Authors: Hermione Eyre
Tags: #Literature & Fiction, #Contemporary, #Genre Fiction, #Historical, #Mashups, #Contemporary Fiction, #Literary, #Historical Fiction
A maid carrying a tray of white sack went into the room, and Venetia caught a glimpse of Olive, being fed a sweetmeat by a girl she did not recognise. Venetia threw open the door and sailed inside.
‘Ladies, I come from the Queen,’ she said, off the top of her head. ‘She has news for you.’
Lucy Bright sat up. ‘What?’
‘She says to tell you that you are her angels of Platonic love,’ said Venetia.
Lucy lay down again and carried on singing.
‘Philomel with melody / Sing in our sweet lullabye . . .’ With these words the ladies on the floor rolled over, singing, ‘Lulla, lulla, lullabye, Lulla lulla lullabye . . . So, goodnight, so goodnight with lullabye.’
‘What sport, girls, is this?’
But no one answered her, in the giggling and commotion.
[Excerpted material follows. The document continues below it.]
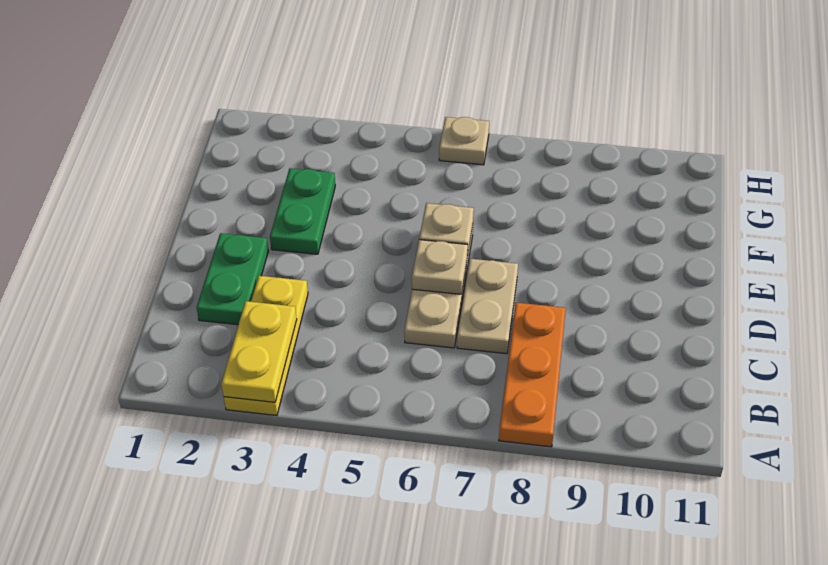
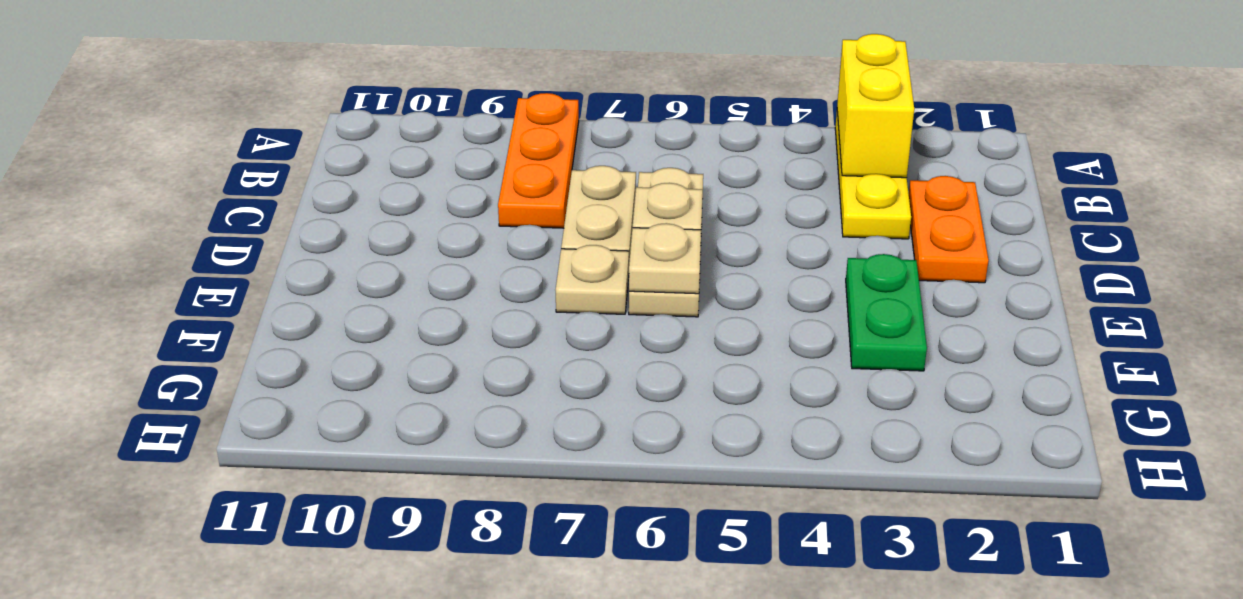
yellow plate A3:B3 level 2 -> yellow brick A3:B3 level 2
green plate C2:D2 level 1 -> orange plate C2:D2 level 1
tan plate H6 level 1 -> tan plate E7 level 1

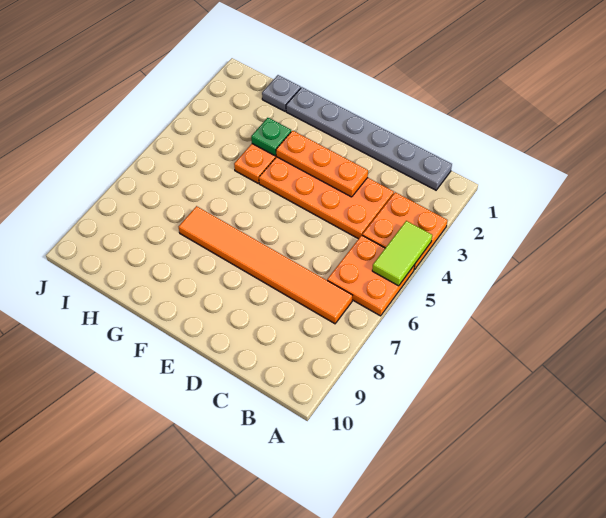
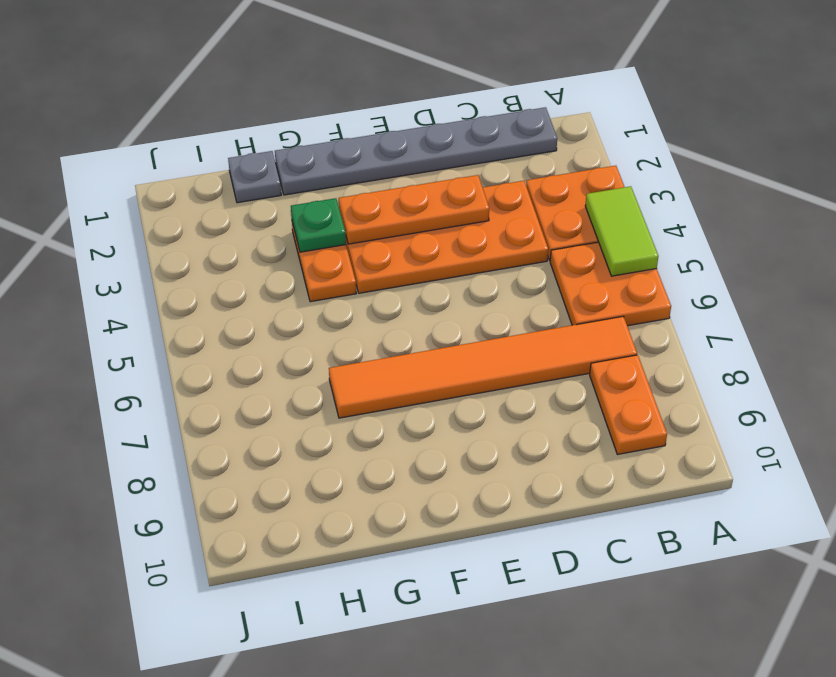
none -> orange plate B8:B9 level 1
‘Oh no, my fairy wings are crushed.’
‘Sweet pea, you are sitting on my foot.’
She noticed that young Lettice was there, in the middle of them, still wearing that unbecoming red dress but quite happy tickling Lady Mary Somerset’s face with a sprig of blossom. How pleased she ought to feel to see Lettice so at home.
‘Venetia, we are to be fairies at the Queen’s new masque,’ said Lucy Bright, while the other fairies continued tumbling in soft heaps. They were meant to be rehearsing for the masque by arranging themselves into the initials HM, for Henrietta-Maria, but they were too giddy for that.
‘We would very much like you to help us,’ said Lucy. ‘You are such a brilliant actress. We know you can do it.’ She said the shocking word ‘actress’ casually, because the game was always to refer to the court masques as if they were the theatre. ‘Will you, will you help us?’
Pleased – and yet a little doubtful – Venetia sat on the floor, beside her, and said she would.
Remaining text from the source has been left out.